Sadly, many Victorians’ knowledge of the Melbourne Museum end there, whatever fragments of memory are informed largely by their last visit, which was probably in grade four. Every winter we hear about a major touring exhibit through adverts on the side of trams – Pompeii, Titanic, Mesopotamia – and say to ourselves we have to go, but then rarely make it. Sure, this is different if you have a family. Who else is going to entertain your kids for half a day, teach them, stimulate them, feed them, for less than $70 all up?

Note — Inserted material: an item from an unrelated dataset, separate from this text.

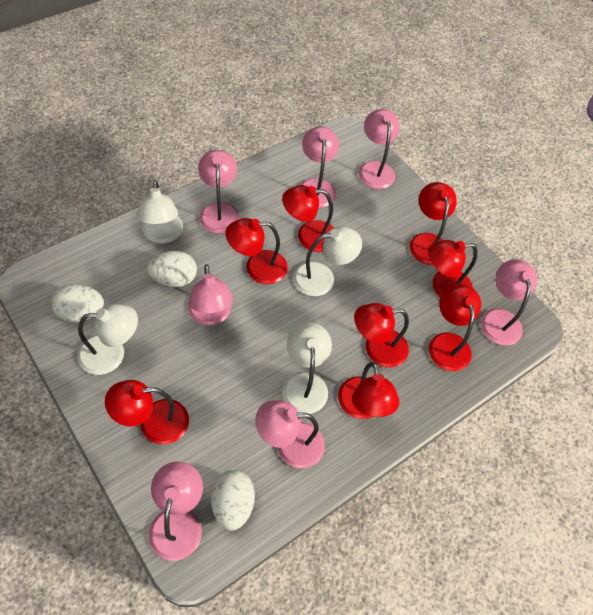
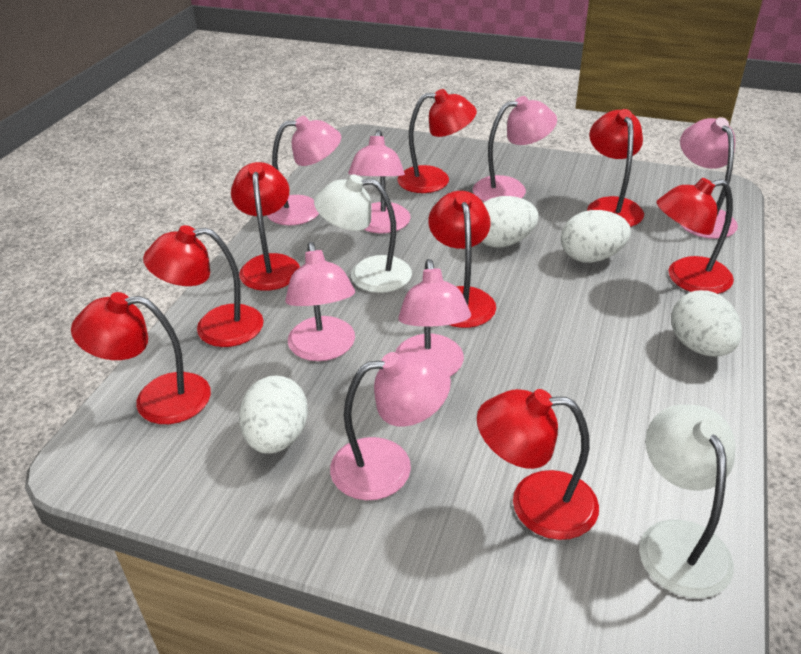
white egg: 3 -> 4
white lamp: 4 -> 2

There is so much that’s wonderful about Museum Victoria, which encompasses the Melbourne Museum, Immigration Museum and Scienceworks. As a history student at Melbourne Uni, I used to visit one of the two city-based museums at least once a month. I could do this because entrance for students is free. Studying the gold rush, I would turn to the museum’s telling of the growth of the colony. The Immigration Museum was invaluable for all my units on migrant histories. And then when I moved on to public history and material culture, I looked to understand the objects themselves and their role as the vehicle for illuminating a person or a culture’s story. Everyday utensils and clothing from the Kew and Beechworth asylums dating back to as early as the late nineteenth century , miniatures of Aboriginal tools and weapons made by the Le Souefs, Cuc Lam’s red suitcase that she brought with her to Australia as a refugee in the 1970s – such beautiful and poignant stories uncovered because of these objects.

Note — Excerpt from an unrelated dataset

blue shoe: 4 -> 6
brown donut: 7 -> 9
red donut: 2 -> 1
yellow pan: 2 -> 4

I love that although I’m a tax paying adult these days, I can buy annual membership to Museum Victoria at such an accessible price of $35. I LOVE that they’ve introduced SmartBar, an afterhours adults only event where you can roam about the museum with wine and attend information talks or do crafts.
But I wonder how widely known is all of this to the people who live and work in Melbourne and Victoria. I do feel that the museum is perceived as a children's institution – rightly or wrongly – but the common perception is there. I often have to explain at length to friends (late 20s) why I love going to the museum and have a membership. I don't think enough people know about the fascinating displays in the new-ish Melbourne Story gallery space – stories about the Little Lon slums, Cole's Book Arcade and Victoria's history of psychiatry and mental health – and that's a shame because they are fascinating and relevant chapters in our history. It's unfortunate that many young adults and people without families don’t visit the museum because they believe that they’ve outgrown dinosaurs. To them I say: WHAT ABOUT THE NAKED PEOPLE?

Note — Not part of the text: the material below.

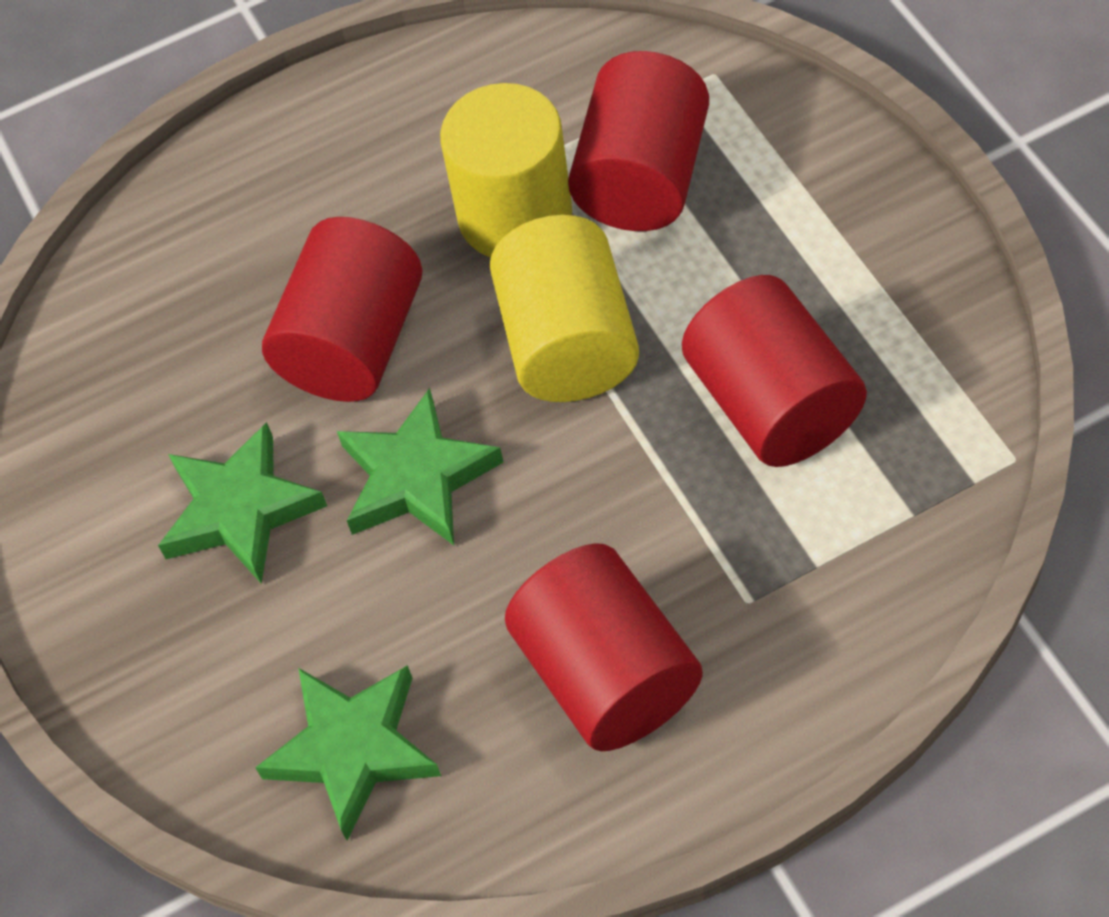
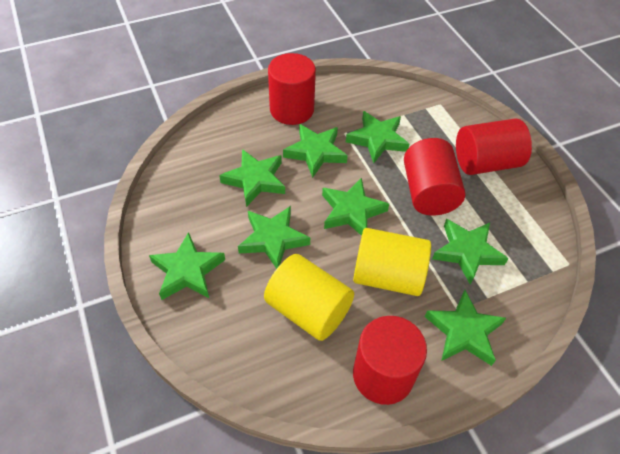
green star: 3 -> 8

Melbourne Museum, more so than the other museums under Museum Victoria, is ambitious in that it tries to do a lot – natural history, Koori culture, Marvellous Melbourne, the human body. That’s ultimately a great thing but it needs to be marketed more cleverly and focused beyond families and school holidays. To tell stories of contemporary Melbourne, the museum needs to look beyond its four walls and reach out to the people who are begging for their stories to be told. And the truth is, the stories are there, compelling and wondrous, just waiting for a new audience.
If you want to offer your feedback to Museum Victoria, you can visit their website where you can also find details of how to visit or become a member. I highly recommend it.